LaGrange native is Meredith president
By Phyllis Moore
Published in News on April 22, 2011 1:46 PM
Photo courtesy of Meredith College
Dr. Jo Allen poses for a portrait. The LaGrange native will be the new Meredith College president.
After an "exhaustive, deliberate and inclusive" nationwide search for the next president of Meredith College, the choice came down to a LaGrange native and alumna of the college.
Officials earlier this week named Dr. Jo Allen, 53, the eighth president in the college's 120-year history. She will succeed Dr. Maureen Hartford, who became the first female president of the women's college 12 years ago and who retires June 30.
According to the Meredith website, Ms. Allen's qualifications overshadowed the fact that she graduated from there in 1980.
"On all accounts, Dr. Allen emerged as the ideal candidate for this position," Sam Ewell Jr., chairman of the board of trustees, was quoted as saying. "In addition to her distinguished record of intellectual achievements, proven success as a senior administrator and inspiring visionary leadership talents, Dr. Allen possesses one of the most powerful attributes we sought: an abiding belief in Meredith College and its unique role in establishing and empowering women leaders."
After obtaining her bachelor's degree from Meredith, Ms. Allen obtained a master's degree from ECU in 1983 and her Ph.D. from Oklahoma State University in 1986.
Since 2004, she has been at Widener University in Pennsylvania, where she is currently senior vice president, provost and a professor of English. Prior to that, she was at N.C. State University, as interim vice provost and tenured associate professor of English.
But it was Meredith that essentially changed her life and started her on the path to education, she said.
"I started developing some confidence and more of a can-do attitude," she said Wednesday. "I think Meredith gave me some focus. I knew I wanted to do something that mattered."

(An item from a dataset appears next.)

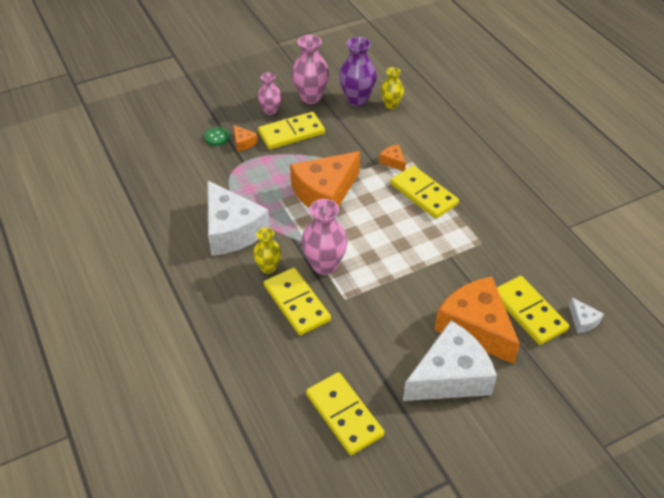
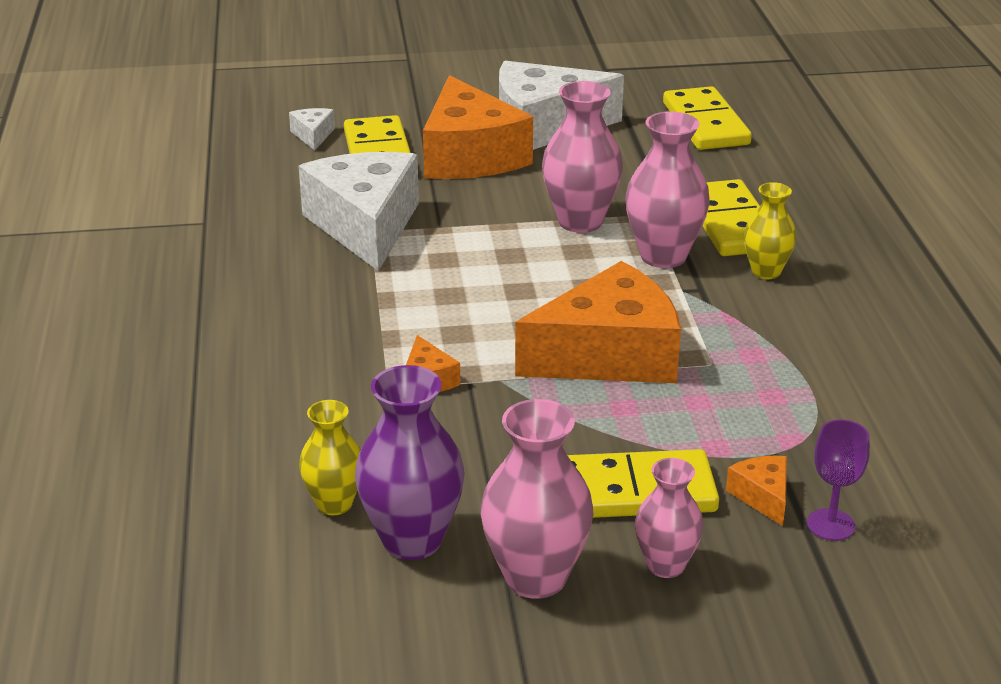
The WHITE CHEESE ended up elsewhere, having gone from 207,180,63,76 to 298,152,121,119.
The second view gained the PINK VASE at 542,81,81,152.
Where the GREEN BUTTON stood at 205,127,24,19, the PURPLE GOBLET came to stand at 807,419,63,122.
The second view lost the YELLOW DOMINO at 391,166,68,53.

Initially, she didn't realize what that would be, or what it might entail. She said she had an interest in English and writing -- even working briefly at the Weekly Gazette in LaGrange while she pursued her master's degree -- but still had to cultivate the leadership piece.
"Where did all that start? I think, for me, it started at Meredith and it's given me tremendous ways to take control of my life and shape a foundation for myself that I could always feel passionate about," Ms. Allen said. "I'm such a firm believer that you do the best you can to be mindful about your choices and leave your options open to get as many experiences as you can."
That Ms. Allen aspired to become president of her alma mater did not come as a surprise to her mother, Lorraine Allen, who still lives in LaGrange.
"This has been a goal of hers ever since she graduated from Meredith," she said. "She has worked through the ranks up to this."
Mrs. Allen is herself a retired educator -- spending several years at Campbell College before it became a university and 22 years at Parrott Academy in Kinston, where she taught both of her daughters. Her eldest, Kay Allen Blizzard, is now principal of Contentnea Savannah, a K-8 school in Kinston.
"(Both their) work ethics are very good and therefore I think they have accomplished what they have tried to attain," she said. "The one thing you owe your children is an education, and then they're on their own, but they have got to work at it, too."
Jo Allen said she looks forward to stepping into the role as president July 1. She said she has already met with the senior management team and been impressed by what is in place.
She also has a few goals of her own, including raising the visibility of Meredith.
"In many ways it's a best-kept secret," she said. "Everybody ought to know about Meredith. Its graduates go on to do fabulous things, which may or may not be a college presidency ....
"The other thing that's important is to let people know that there's still a great need for women's colleges, for this particular model of learning."
It's a wonderful era, Ms. Allen said, with the potential it affords as a leader and administrator especially exciting.
"In this day and age where we're more connected than ever but not talking to each other, we're running harder than we have ever run and not getting anywhere," she said. "One of the things that I see and one of the ways that Meredith is really a strong contributor to this, is actually the struggles that women have that make us better leaders."
Also impressive is the history that Meredith College boasts in a relatively brief amount of time.
"One-hundred twenty years and I'm only the eighth president," she said. "There's not been a lot of turnover in presidents at Meredith."
But beyond the goals and potential to impact future generations of young women in the state, she admitted she is also looking forward to returning to North Carolina, giving a nod to her local ties.
"LaGrange continues to be a very special part of my life," she said. "I don't forget or take for granted my roots. They're very important people."
Likewise, her mother is not complaining about having her youngest daughter closer by.
"She's coming back to barbecue and collard country," Mrs. Allen said with a smile.